La raison que divinisèrent les Grecs jouait sur plusieurs faces parce qu’elle ne pouvait jouer à croix-pile. L’une de ces faces s’appelait Orphée, une autre Hermès. Les arts poétiques – la poésie, la musique, la peinture… – ont une raison à facettes, plusieurs faces, précisément parce qu’ils sont divins. Dans les nouveaux arts poétiques, la raison est divinisée en deux faces comme une pièce: l’une orphique et l’autre hermétique. Ce sont ces deux faces, quoique fort connues, qui surprennent et qu’on reproche à tous ceux qui s’essayent aujourd’hui, avec les meilleures ou les pires intentions, aux arts poétiques. On leur reproche surtout leur clair, net et si divinement idéal, rationnel, hermétisme. La pure et valeureuse audace de faire face, et rien qu’avec leur raison à divines facettes.
Le jeu de la raison est toujours un double jeu: celui de la pensée, face à face ou face contre face; jeu à qui perd gagne la raison: la vérité. Car la vérité a part au jeu, à la raison, la part divine. Les arts, poétiques, de faire la part du jeu, de la raison, sont vrais parce que divins, et à l’inverse, suivant le côté où l’on regarde la pièce. Les nouveaux arts poétiques jouent franc jeu: face à face avec la raison. La raison, si elle n’est rien d’autre, est du côté face, sinon, masque de passion, du côté croix, non pas divine mais humaine: par la croix Dieu s’est fait humain. Les prétextes les plus purs de raison que trouvent à présent les arts poétiques pour jouer ainsi face à face, doublement, et pas à croix-pile ou pile ou face, sont divins, pour que l’on parie à volonté soit pour Hermès soit pour Orphée; pour celui qui revient de l’enfer en fuyant une ombre ou pour celui qui nous guide pour aller vers lui, d’une manière labyrinthique, en quête d’une ombre perdue. Et cet à présent, dont je parle, la divine façon d’agir des arts nouveaux, se réfère d’une manière chronologique, c’est-à-dire avec une logique temporelle de la durée, au plus vieux moment du monde, qui est le nôtre, celui que nous vivons à présent.

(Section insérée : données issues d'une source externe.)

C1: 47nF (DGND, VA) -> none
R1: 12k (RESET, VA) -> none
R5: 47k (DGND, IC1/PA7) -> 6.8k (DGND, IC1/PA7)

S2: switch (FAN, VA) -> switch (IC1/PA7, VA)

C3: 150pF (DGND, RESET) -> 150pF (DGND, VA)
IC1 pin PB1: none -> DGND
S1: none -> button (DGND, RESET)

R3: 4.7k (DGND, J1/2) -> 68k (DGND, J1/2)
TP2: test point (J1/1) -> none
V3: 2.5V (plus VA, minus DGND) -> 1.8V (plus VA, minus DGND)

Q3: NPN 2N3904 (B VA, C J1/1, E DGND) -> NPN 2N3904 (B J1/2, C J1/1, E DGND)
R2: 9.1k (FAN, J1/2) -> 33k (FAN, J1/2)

Un visionnaire du XVIIIe siècle, Swedenborg, écrivait: «J’ai su que les hommes de la plus ancienne Eglise, celle qui existait avant le Déluge, possédaient un génie si céleste qu’ils parlaient avec les anges et communiquaient avec eux par correspondances; de la sorte, ils devinrent si savants que non seulement ils pensaient naturellement à tout ce qu’ils voyaient sur terre, mais aussi, et en même temps, spirituellement, et, par conséquent, en coexistence avec les anges». Dans cette coexistence ou conjonction, comme dit le texte, car ce n’est pas exister, coexister, mais jouer, conjuguer, jouer à deux faces avec la raison, la naturelle et la spirituelle, d’une manière divine ou angélique, dans cette conjonction se trouve le sens, le double sens de la pensée poétique, la pensée poétiquement pure ou immortelle nouveau-née que les Grecs appelèrent Hermès.
La raison d’être de tous les arts poétiques est cette pensée nouveau-née de la raison divine, cette pensée pure, d’où vient que les arts soient toujours nouveaux parce que poétiques, venant toujours, hermétiquement, de naître. C’est que nos arts poétiques sont vieux parce qu’ils sont de maintenant, d’aujourd’hui, et nouveaux, quand c’est le cas, parce qu’ils sont tout simplement antédiluviens, malgré la superstition vitaliste dont a souffert cette première partie du xxe siècle, qui a voulu incorporer l’esthétique à une histoire et à une psychologie superstitieusement vitalistes. Pour mettre les choses au clair, il suffira avant tout d’affirmer que notre point de départ ou notre position formelle est antivitaliste, soit prétend à la vérité contre la vie, c’est-à-dire contre tout critère vital d’évaluations spirituelles.